Last week, we wrote about why privacy policies matter.
In particular, we wrote to advise you to read privacy policies with care – not only when you first sign up, but also if those terms and conditions change in the future.
Even a small modification might be a change you don’t like, such as a shift from “we won’t share your data with anyone else” to “now we’ve been acquired, we will allow our new parent company to use some of your personal data for other businesses in the group.”
And it is difficult to compare two privacy policies in the same way that you might compare two versions of a program’s source code, or some other structured sort of data.
So re-reading the whole thing is often the only safe way to evaluate the changes.
(You do read privacy policies when you first sign up, don’t you?)
Anyway, in last week’s article about privacy changes, the website that was asking for new data-access privileges just happened to be the music-sharing service Spotify.
A Forbes writer, Thomas Fox-Brewster, decided to comb through Spotify’s update in detail, as most of us probably didn’t, and published his findings.
Amongst other things, Spotify was going after: geolocation data, for example to figure out whether you were walking, driving or on the bus; your contacts; and what it rather broadly described as “your media files.”
As we pointed out, the words “media files” paint with a very broad brush, potentially covering music, podcasts, videos, screenshots, your reading list, articles you’ve saved, ebooks you’ve downloaded, and more.
The good news is that Fox-Brewster’s vigilance, and the interest it sparked amongst other security sites, including Naked Security, seems to have paid off.
Last Friday, 21 August 2015, Spotify’s CEO, Daniel Ek, came up with a bit more information under the rather straight-talking headline, “SORRY.”
(An apology goes a long way.

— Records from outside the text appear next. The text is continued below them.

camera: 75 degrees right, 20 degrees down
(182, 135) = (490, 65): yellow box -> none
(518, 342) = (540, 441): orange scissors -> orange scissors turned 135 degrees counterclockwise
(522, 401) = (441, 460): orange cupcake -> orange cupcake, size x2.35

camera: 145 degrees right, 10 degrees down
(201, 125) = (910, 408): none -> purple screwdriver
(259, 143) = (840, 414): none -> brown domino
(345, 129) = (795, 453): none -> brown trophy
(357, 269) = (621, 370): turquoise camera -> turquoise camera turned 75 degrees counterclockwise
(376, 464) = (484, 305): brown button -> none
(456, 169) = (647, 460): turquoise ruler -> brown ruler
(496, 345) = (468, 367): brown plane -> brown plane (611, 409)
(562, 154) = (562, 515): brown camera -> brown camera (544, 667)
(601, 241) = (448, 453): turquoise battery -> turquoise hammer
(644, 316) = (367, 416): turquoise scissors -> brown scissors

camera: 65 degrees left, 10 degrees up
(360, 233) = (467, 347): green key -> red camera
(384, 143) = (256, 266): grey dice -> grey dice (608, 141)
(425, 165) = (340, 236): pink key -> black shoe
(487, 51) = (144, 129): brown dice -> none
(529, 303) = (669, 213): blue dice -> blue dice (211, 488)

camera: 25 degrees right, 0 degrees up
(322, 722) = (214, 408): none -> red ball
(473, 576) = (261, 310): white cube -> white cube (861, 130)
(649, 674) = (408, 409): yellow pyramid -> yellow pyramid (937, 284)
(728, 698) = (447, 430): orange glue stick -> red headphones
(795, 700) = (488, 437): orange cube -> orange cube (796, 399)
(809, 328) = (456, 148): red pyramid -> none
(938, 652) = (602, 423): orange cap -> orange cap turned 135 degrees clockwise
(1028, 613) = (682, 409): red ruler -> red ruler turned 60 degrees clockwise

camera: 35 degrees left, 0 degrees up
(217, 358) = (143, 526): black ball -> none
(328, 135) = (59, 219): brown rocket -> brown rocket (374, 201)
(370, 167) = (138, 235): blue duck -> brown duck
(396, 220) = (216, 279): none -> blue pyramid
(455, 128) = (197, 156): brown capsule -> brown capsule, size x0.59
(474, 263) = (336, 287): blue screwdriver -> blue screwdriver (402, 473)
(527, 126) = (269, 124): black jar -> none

An upper-case apology goes even further!)
Although Ek never actually uses the words “strictly opt-in,” it seems pretty clear that the policy changes aren’t going to happen automatically.
What Ek actually said was, “We will ask for your express permission before accessing any of this data.”
Ek seems to be saying that if you update your Spotify app, for example, you may find that it has a whole raft of new options by which you can authorise Spotify to learn quite a lot more about you…
…but those options won’t be on by default.
Better yet, it sounds as though these changes aren’t all-or-nothing: in other words, you won’t have to give up on Spotify if you don’t like the new features, because you will be able to keep on using the service without them.
A music-streaming service that’s listening – we think that’s a neat metaphor!